The pattern jury instruction for the 11th Circuit (Miami) requires intent to lauder. Below is the exact instruction and some notes. If you are charged with Money Laundering get advice from an experienced lawyer.
Promoting Unlawful Activity
18 U.S.C. § 1956(a)(1)(A)(i)
It’s a Federal crime to knowingly engage in certain kinds of financial transactions commonly known as money laundering.
The Defendant can be found guilty of this crime only if all the following facts are proved beyond a reasonable doubt:
(1) the Defendant knowingly conducted or tried to conduct, a financial transaction;
(2) the Defendant knew that the money or property involved in the transaction were the proceeds of some kind of unlawful activity;
(3) the money or property did come from an unlawful activity, specifically [describe the specified unlawful activity alleged in
the indictment]; and
(4) the Defendant was involved in the financial transaction with the intent to promote the carrying on of that specified unlawful activity.
To “conduct a transaction” means to start or finish a transaction, or to participate in a transaction at any point.
A “transaction” means a purchase, sale, loan, promise, gift, transfer, delivery, or other disposition of money or property.
[A transaction with a financial institution also includes a deposit, withdrawal, transfer between accounts,
exchange of currency, loan, extension of credit, use of a safe deposit box, or purchase or sale of any stock, bond, certificate of deposit, or other monetary instrument.]
A “financial transaction” means –
[a transaction that in any way or to any degree affects interstate or foreign commerce by sending or moving money by wire or other means.]
[a transaction that in any way or to any degree affects interstate or foreign commerce by involving one or more “monetary instruments.” The phrase “monetary instruments” includes coins or currency of any country, travelers or personal checks, bank checks or money orders, or investment securities or negotiable instruments in a form that allows ownership to transfer on delivery.]
[a transaction that in any way or to any degree affects interstate or foreign commerce by involving the transfer of title to any real property, vehicle, vessel, or aircraft.]
[a transaction involving the use of a financial institution that is involved in interstate or foreign commerce, or whose activities affect interstate or foreign commerce, in any way or degree.

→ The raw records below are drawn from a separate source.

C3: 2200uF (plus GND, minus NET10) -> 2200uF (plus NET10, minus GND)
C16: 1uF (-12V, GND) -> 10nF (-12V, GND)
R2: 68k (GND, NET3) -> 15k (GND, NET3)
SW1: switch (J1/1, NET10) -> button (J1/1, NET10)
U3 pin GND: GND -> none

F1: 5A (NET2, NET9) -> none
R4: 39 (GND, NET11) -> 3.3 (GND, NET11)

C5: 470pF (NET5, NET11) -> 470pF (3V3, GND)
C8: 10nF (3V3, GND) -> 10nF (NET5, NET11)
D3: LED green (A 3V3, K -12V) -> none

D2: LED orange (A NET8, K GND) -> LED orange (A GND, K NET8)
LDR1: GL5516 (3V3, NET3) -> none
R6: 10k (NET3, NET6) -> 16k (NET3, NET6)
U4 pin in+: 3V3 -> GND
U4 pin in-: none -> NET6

The phrase “financial institution: includes [give appropriate reference from 31 U.S.C. § 5312(a)(2) or the regulations promulgated under it]].

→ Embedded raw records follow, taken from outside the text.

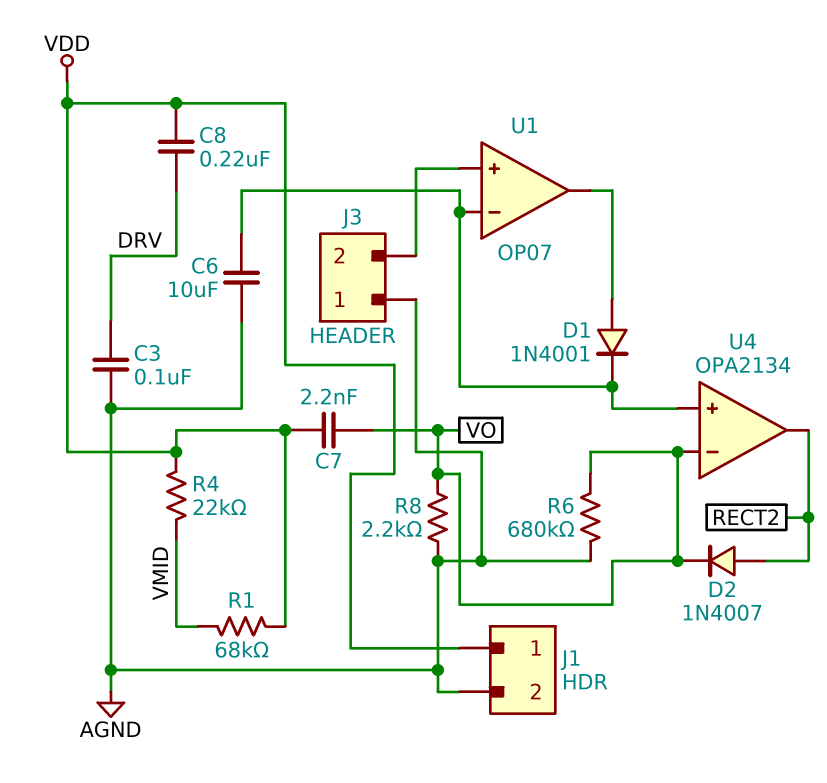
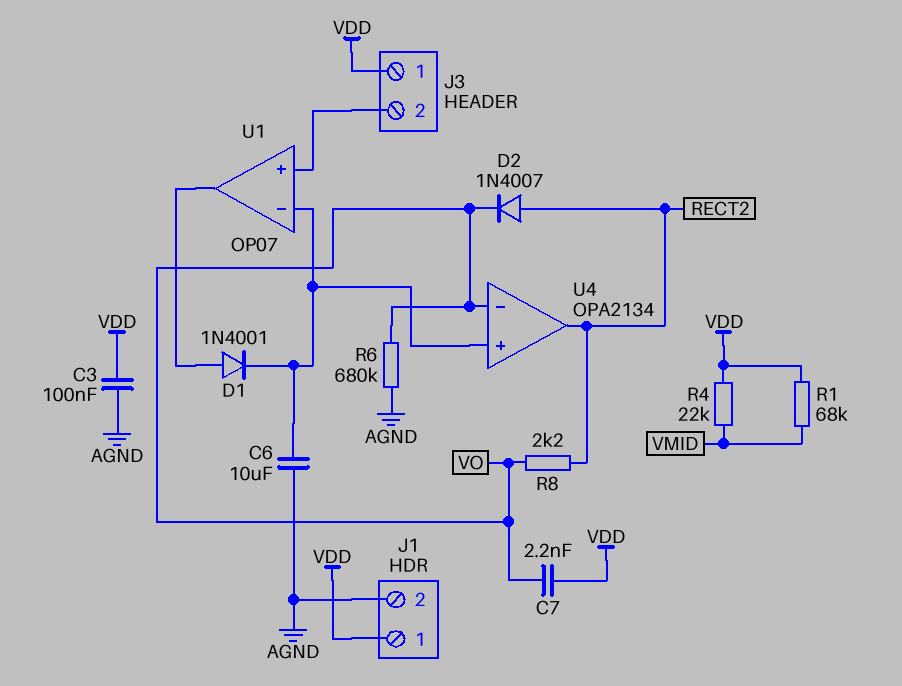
C3: 100nF (AGND, DRV) -> 100nF (AGND, VDD)
C8: 220nF (DRV, VDD) -> none
J3 pin 1: AGND -> VDD
R8: 2.2k (AGND, VO) -> 2.2k (RECT2, VO)

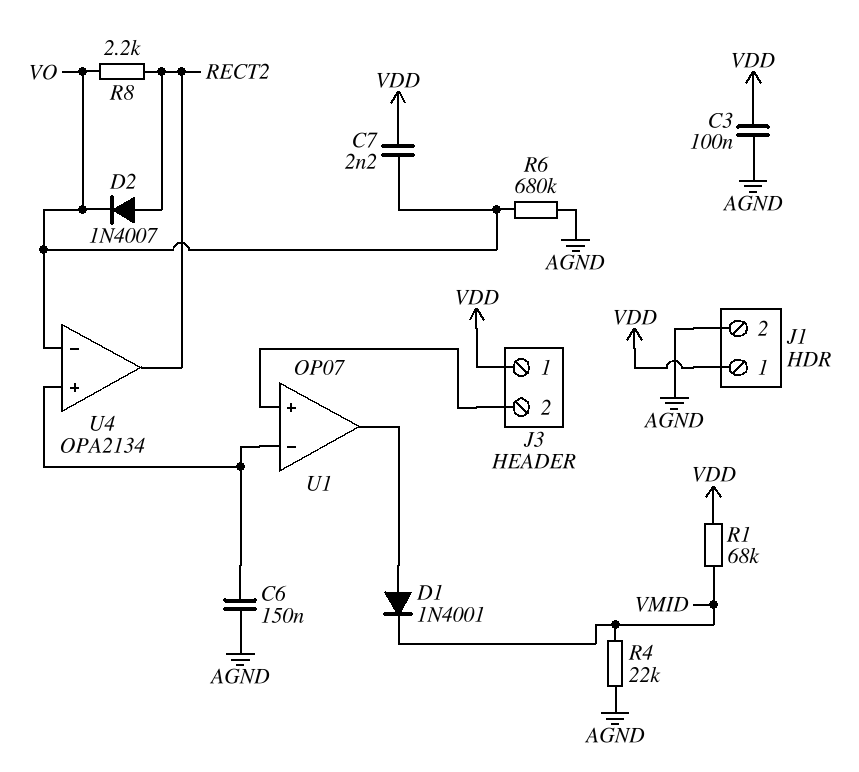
C6: 10uF (AGND, U1/in-) -> 150nF (AGND, U1/in-)
D1: diode 1N4001 (A U1/out, K U1/in-) -> diode 1N4001 (A U1/out, K VMID)
R4: 22k (VDD, VMID) -> 22k (AGND, VMID)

“Interstate or foreign commerce” means trade and other business activity between people or businesses in at least two states or between people or businesses in the United States and people or businesses outside the United States.
To “know that the money or property involved in the transaction came from some kind of unlawful activity” is to know that the money or property came from an activity that’s a felony under state, federal, or foreign law.
The term “proceeds” means any property derived from or obtained or retained, directly or indirectly, through some form of unlawful activity, including the gross receipts of the activity.
The term “specified unlawful activity” means [describe the specified unlawful activity listed in subsection (c)(7) of the statute and alleged in the indictment].
The term “with the intent to promote the carrying on of specified unlawful activity” means that the Defendant must have [conducted] [attempted to conduct] the financial transaction for the purpose of making easier or helping to bring about the “specified unlawful activity” as just defined.
ANNOTATIONS AND COMMENTS
18 U.S.C. § 1956(a)(1) provides:
Whoever, knowing that the property involved in a financial transaction represents the proceeds of some form of unlawful activity, conducts or attempts to conduct such a financial transaction which in fact involves the proceeds of specified unlawful activity – –
(A)(i) with the intent to promote the carrying on of specified unlawful
activity [shall be guilty of an offense against the United States]. Maximum Penalty: Twenty (20) years imprisonment and applicable fine. In United States v. Cancelliere, 69 F.3d 1116 (11th Cir. 1995), the Court held that although proof of willfulness is not a statutory element of money laundering, where the indictment expressly charged willfulness, the District Court erred in not giving the usual instruction on willfulness (Basic Instruction 9.1A).
The term “proceeds” in 18 U.S.C. § 1956 was expressly defined by the Fraud Enforcement and Recovery Act of 2009 (“FERA”), Pub. L. No. 111-21, effective May 20, 2009. The FERA expanded the concept of monetary proceeds, for purposes of enforcing prohibitions against money laundering, to include gross receipts. See 18 U.S.C. § 1956(c)(9).
The FERA was a direct response to United States v. Santos, 128 S. Ct. 2020 (2008). In
Santos, a plurality of the U.S. Supreme Court held that the definition of the term “proceeds” in 18 U.S.C. § 1956(a)(1)(A)(i) refers to “profits” rather than “receipts” when applied to a prosecution arising from an illegal stand-alone gambling operation. Until the FERA, the definition of “proceeds” in the money laundering statute remained unclear. The Eleventh Circuit has construed the fragmented Santos opinion narrowly. In United States v. Demarest, 570 F.3d 1232 (11th Cir. 2009), a case in which the trial took place prior to the FERA’s enactment, the Court noted:
Santos has limited precedential value… The narrow holding in [the case], at most, was that the gross receipts of an unlicensed gambling operation were not ‘proceeds’ undersection 1956…Id. at 1242.